Conventional sputter depth profiles of Irganox 1010/3114 multilayer sample at 300 K, 250 K, 150 K and 90 K with C₆₀⁺ incident at 40° with respect to the surface normal. The Irganox 1010 matrix signal (C₂H₃O₂⁻ m/z 59) is normalized to surface intensity, and the Irganox 3114 Δ-layer signals (C₃₃H₄₆N₃O₅⁻ m/z 564, CNO⁻ m/z 42) are normalized to their maximum intensity during the entire depth profile.

Figure 2

Erosion rate calculated from conventional depth profiles by dividing the known depth of each delta layer by the ion fluence needed to reach the peak signal corresponding to this layer.

Figure 3

Depth profiles of different Irganox 1010 matrix signals at 300 K (top panel) and 90 K (lower panel) with 40-keV C₆₀⁺ at 40° incident angle.
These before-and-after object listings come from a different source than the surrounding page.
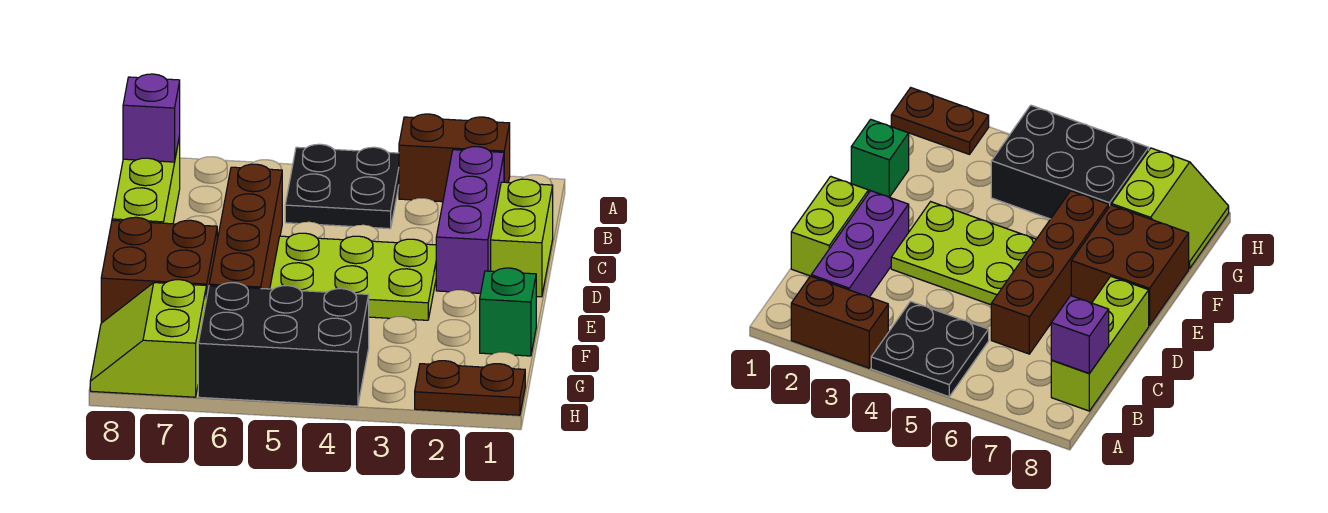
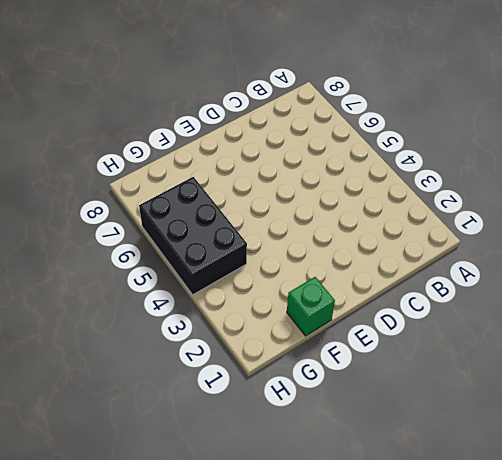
none -> brown brick A2:A3 level 1
none -> black plate A4:B5 level 1
none -> purple brick B2:D2 level 1

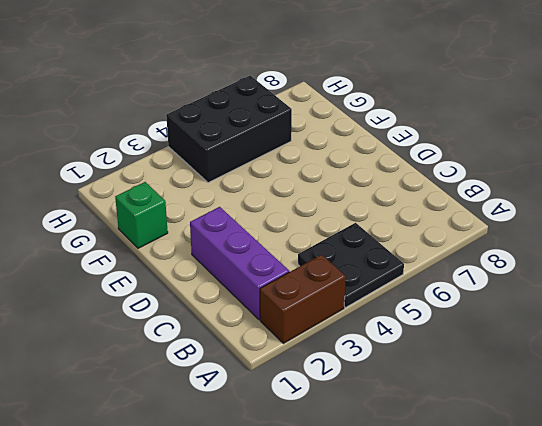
none -> lime brick B8:D8 level 1
none -> lime brick C1:D1 level 1
none -> brown brick C6:F6 level 1

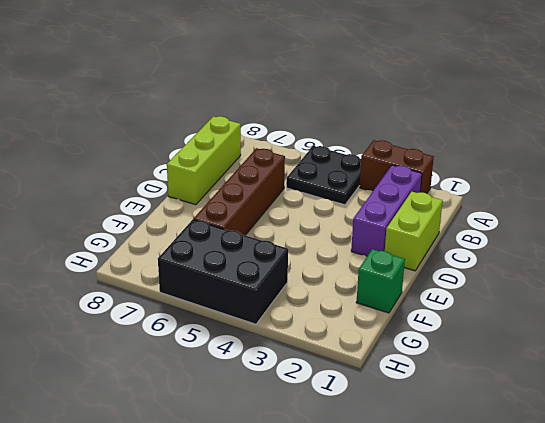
none -> lime plate D3:E5 level 1
none -> brown brick E7:F8 level 1
none -> lime slope G7:H8 level 1 top 7

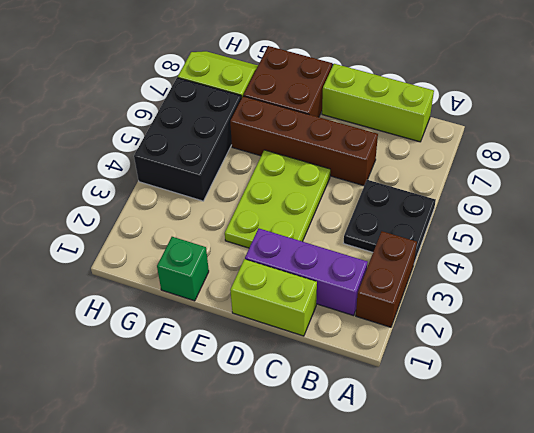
none -> brown plate H1:H2 level 1
none -> purple brick B8 level 2

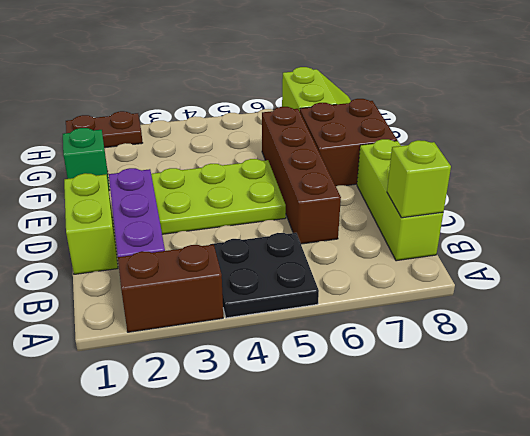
lime brick B8 level 2 -> purple brick B8 level 2
none -> black brick G4:H6 level 1

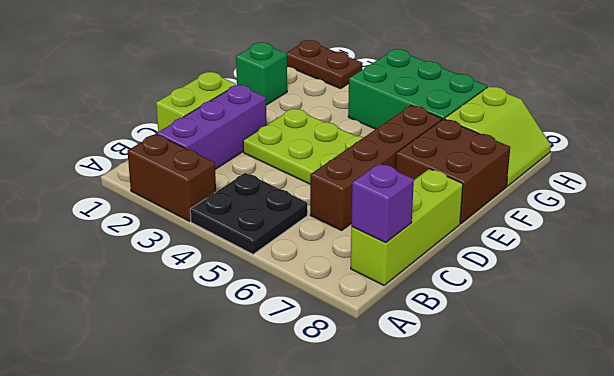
green brick G4:H6 level 1 -> black brick G4:H6 level 1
Each fragment signal is normalized to its surface intensity.

Figure 4

AFM topography scan along the wedge shaped craters eroded into a 380-nm thick Irganox 1010 film doped with four Irganox 3114 Δ-layers by a 40-keV C₆₀⁺ ion beam impinging at 40° with respect to the surface normal at 90 K, 130 K, 160 K, 210 K, 250 K and 300 K temperature. The blue curves represent the roughness fluctuations around the average crater profile calculated by subtracting the smoothed AFM scan data (black curves) from the original data.

Figure 5

RMS roughness (R_q value, see text) as a function of eroded depth during sputtering of the Irganox 1010/3114 Δ-layer film with a 40-keV C₆₀⁺ ion beam impinging under 40° with respect to the surface normal. The data were obtained at six different sample temperatures during ion bombardment at 90 K, 130 K, 160 K and 210 K (top panel) and 250 K, 300 K (lower panel).

Figure 6

Erosion rate as a function of eroded depth during bombardment of the Irganox 1010/3114 Δ-layer film at 90 K, 130 K, 160 K, 210 K (top panel) and 250 K, 300 K (lower panel). All six wedge craters were created by a 40-keV C₆₀⁺ ion beam impinging at 40° with respect to the surface normal.